И вот, я была уже не у себя. Я стояла в коридоре пятиэтажного дома, по лестничным пролетам которого бегали перепуганные мокрые люди. Чуть позже, сбившись в кучку, они, едва не руша ступени, поднялись на четвертый этаж, и принялись долбить в дверь с номером «двенадцать». Дверь никто не отворил. Люди, бросая не самые добрые слова, не понятно в чей адрес, разбежались по своим квартирам. Я переместилась на третий этаж – и тут поняла – люди мокрые не из-за идущего на улице дождя, и не из-за того, что вспотели, занимаясь коридорным спортом. Их квартиры щедро заливало водой. Мысленно запинаясь о тряпки, тазики, ведра, я проскользила по лужам через квартиры всех пострадавших.
Пару минут спустя в подъезде появились трое мужчин с сундучками в руках. В мужчинах я сразу узнала сантехников. Окруженные жужжащими домохозяйками, они проследовали к квартире на четвертом этаже, и, казалось, уже собрались вскрыть ее, но за их спинами возникла высокая женщина.

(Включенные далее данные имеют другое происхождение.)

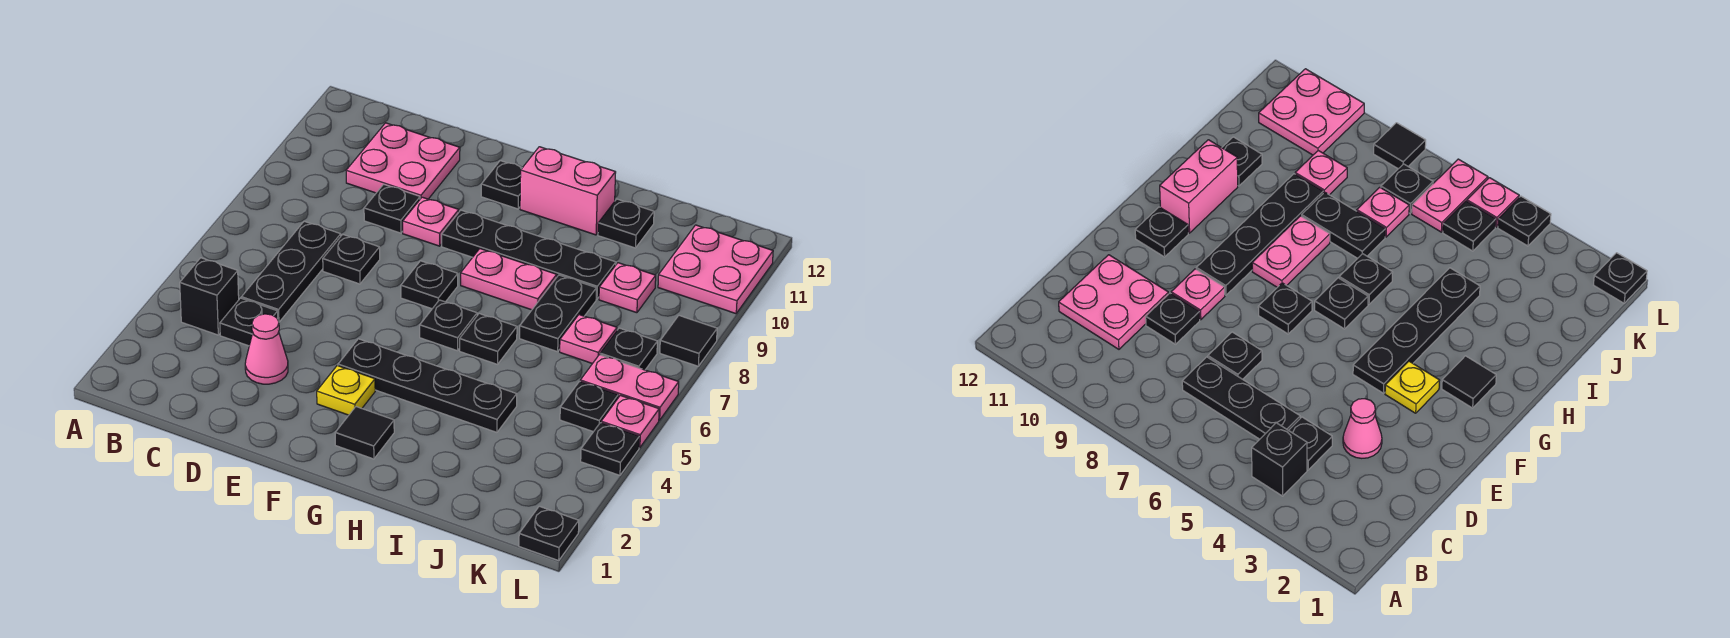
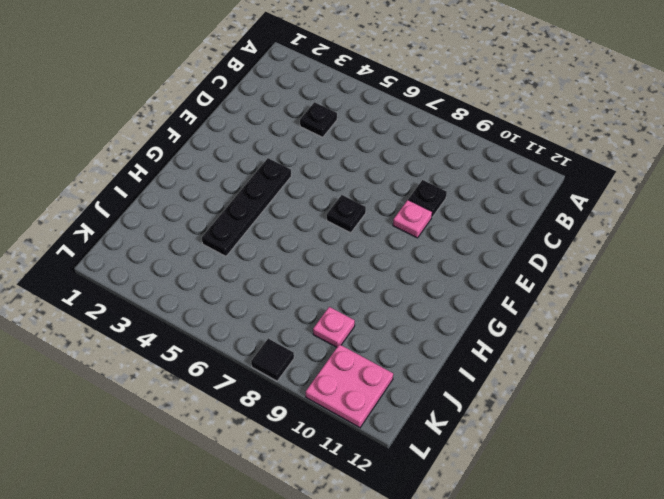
none -> black brick B4 level 1
none -> black plate C5:C7 level 1
none -> pink plate C10:D11 level 1
none -> pink cone D3 level 1

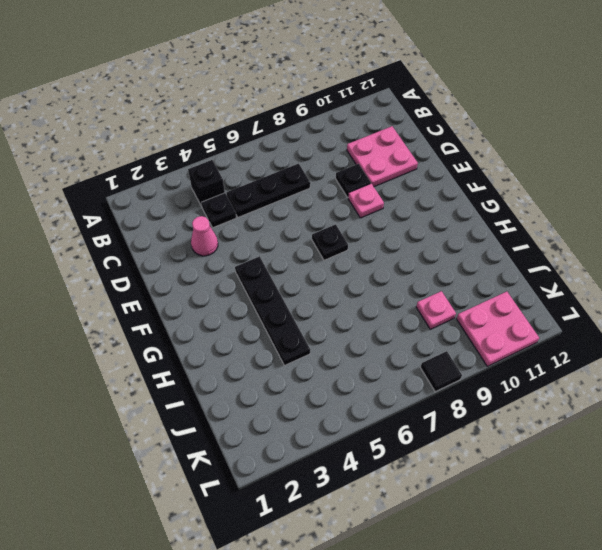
none -> black plate D7 level 1
none -> yellow plate F3 level 1
none -> black plate F9:I9 level 1
none -> black plate F11 level 1

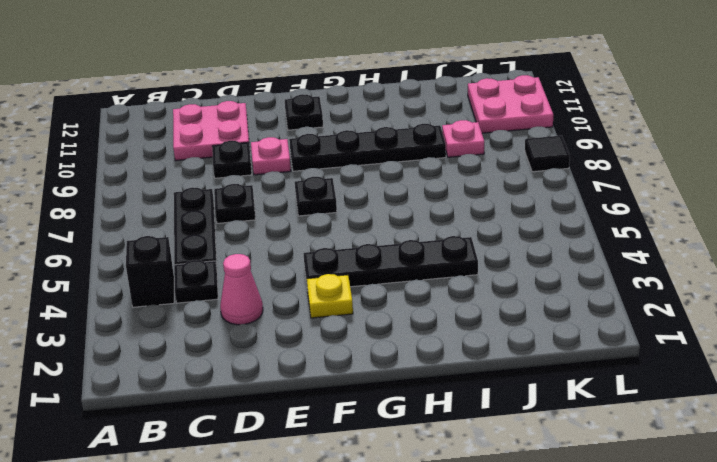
none -> black tile G2 level 1
none -> black plate G6 level 1
none -> pink plate G8:H8 level 1
none -> pink brick G11:H11 level 1

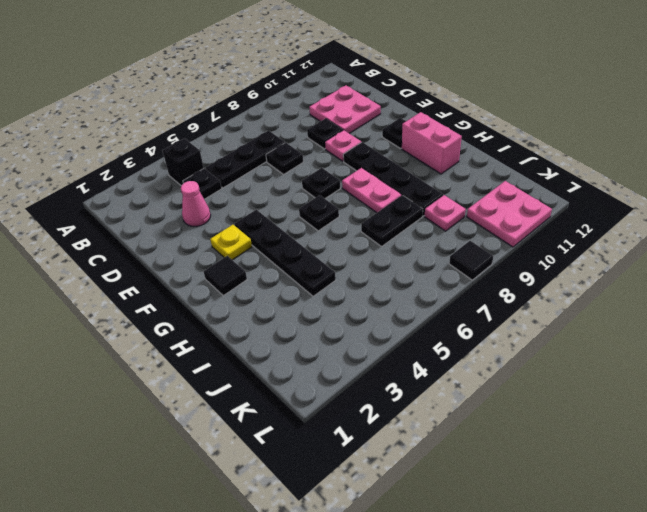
none -> black plate H6 level 1
none -> black plate I11 level 1
none -> pink plate J7 level 1
none -> black plate K5 level 1

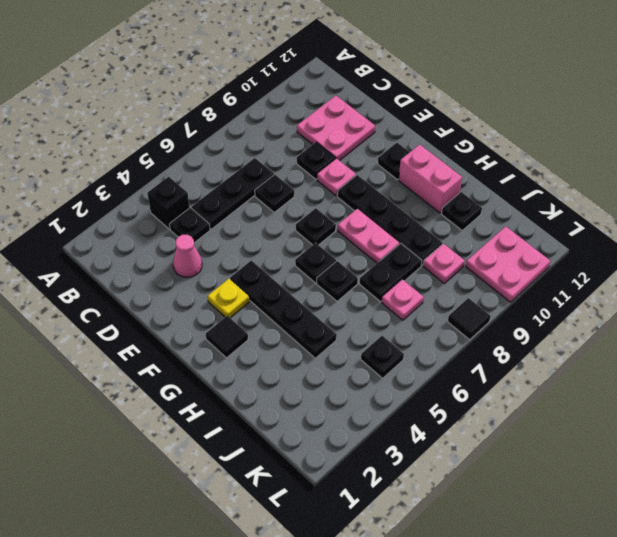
none -> pink plate K6:L6 level 1
none -> black plate K7 level 1
none -> black plate L1 level 1
none -> black plate L4 level 1

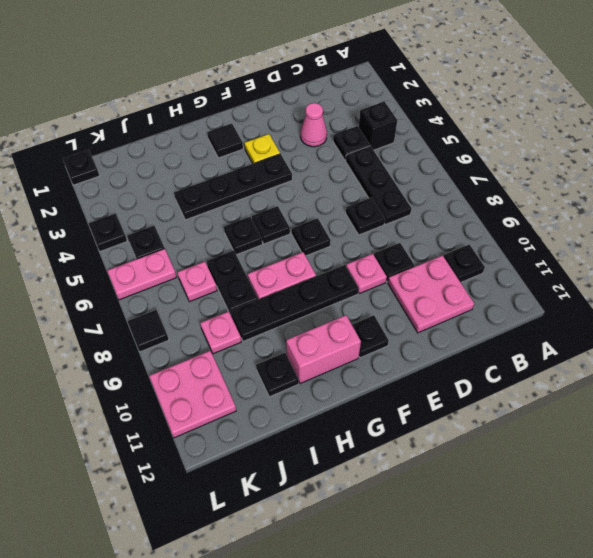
black plate B10 level 1 -> black plate K7 level 1
none -> pink plate L5 level 1

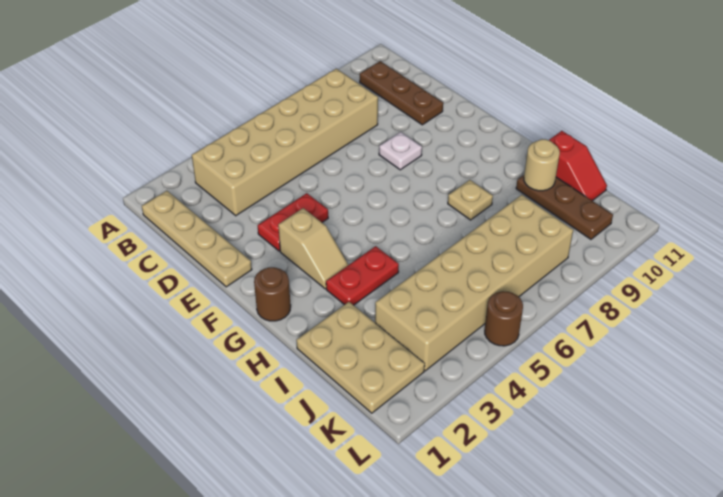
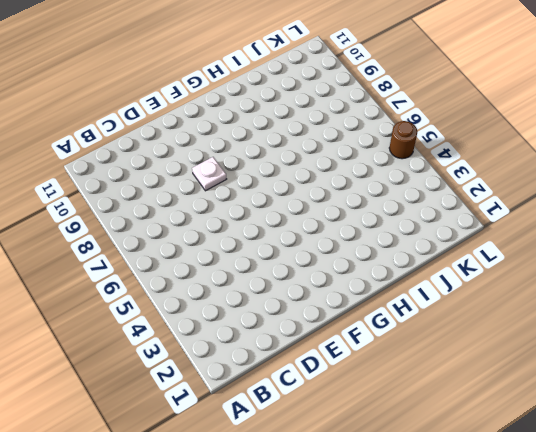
none -> tan plate B1:E1 level 1
none -> tan brick B3:C8 level 1
none -> brown plate B10:D10 level 1

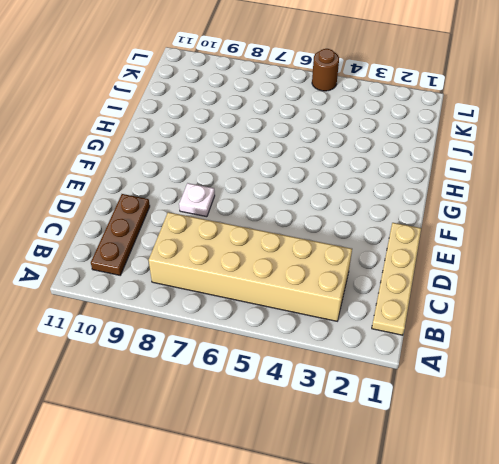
none -> red plate E3:E4 level 1
none -> tan slope F3:G3 level 1 top F
none -> brown round brick G1 level 1

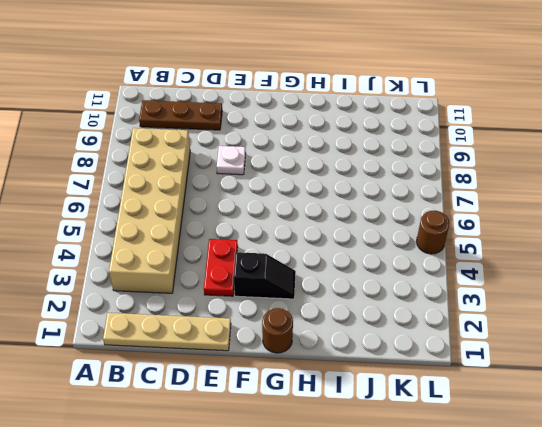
black slope F3:G3 level 1 top F -> tan slope F3:G3 level 1 top F
none -> red plate H3:H4 level 1
none -> tan plate H8 level 1
none -> tan plate I1:K2 level 1

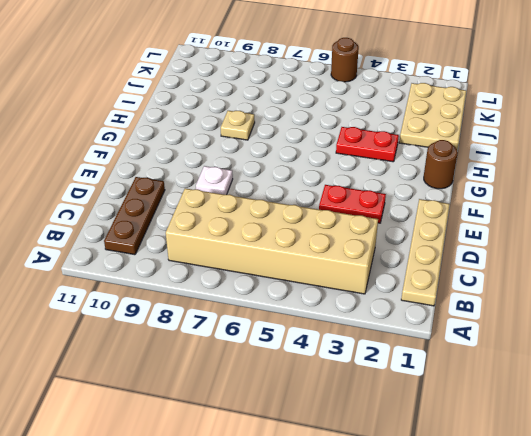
none -> tan slope F3:G3 level 1 top F
none -> brown plate I10:K10 level 1
none -> red slope I11:J11 level 1 top I

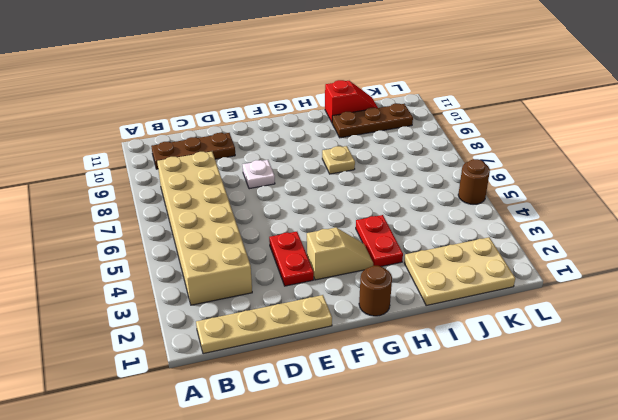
none -> tan brick J3:K8 level 1
none -> tan round brick I10 level 2

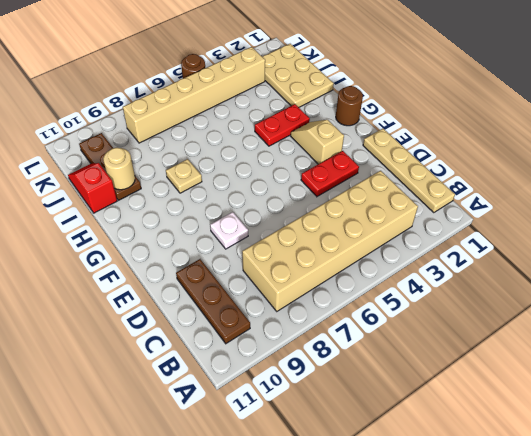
tan brick K3:K8 level 1 -> tan brick J3:K8 level 1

– Что происходит? – испуганно и гневно спросила она.
– Да вы нас топите! Всех! – завизжали соседки.
– Не может быть! – женщина полезла в сумку за ключом. Как и полагается в такие моменты, ключ не захотел находиться. Женщина нервно высыпала содержимое сумки прямо на пол. Схватила звякнувший о ступеньку ключ и, несколько раз оцарапав красивую металлическую пластинку вокруг замочной скважины, отворила дверь. На ее туфли хлынула волна холодной воды. Женщина взвизгнула и, подняв голову к потолку, закричала громче остальных:
– Да это же меня топят!!!
Все кинулись на пятый этаж. И уже без всякого стеснения, принялись выламывать дверь, – на этот раз, точно вычисленного виновника, – долбя об нее кулаками и даже коленями.
– Всегда дома сидит – носу на улицу не кажет. А тут, запропастилась куда-то, – заворчали соседки.
– Так, если это Любовь топит, кто же за все отвечать будет? – даже побледнела женщина со второго. – У меня же все теперь на выброс, поди.
– А у меня? – перехватила эстафету хозяйка квартиры на первом этаже. – Вся техника, мебель, и даже вещи…. А обои….
– Что там, ваши обои, – взяла слово последняя прибывшая на место происшествия. – У меня ремонт, вон, свежий. Только закончила. И дорогой. И техника новая – дорогая…. И….
– Да у вас все дорогое, – сказала соседка с третьего этажа. – Где только деньги на все берете?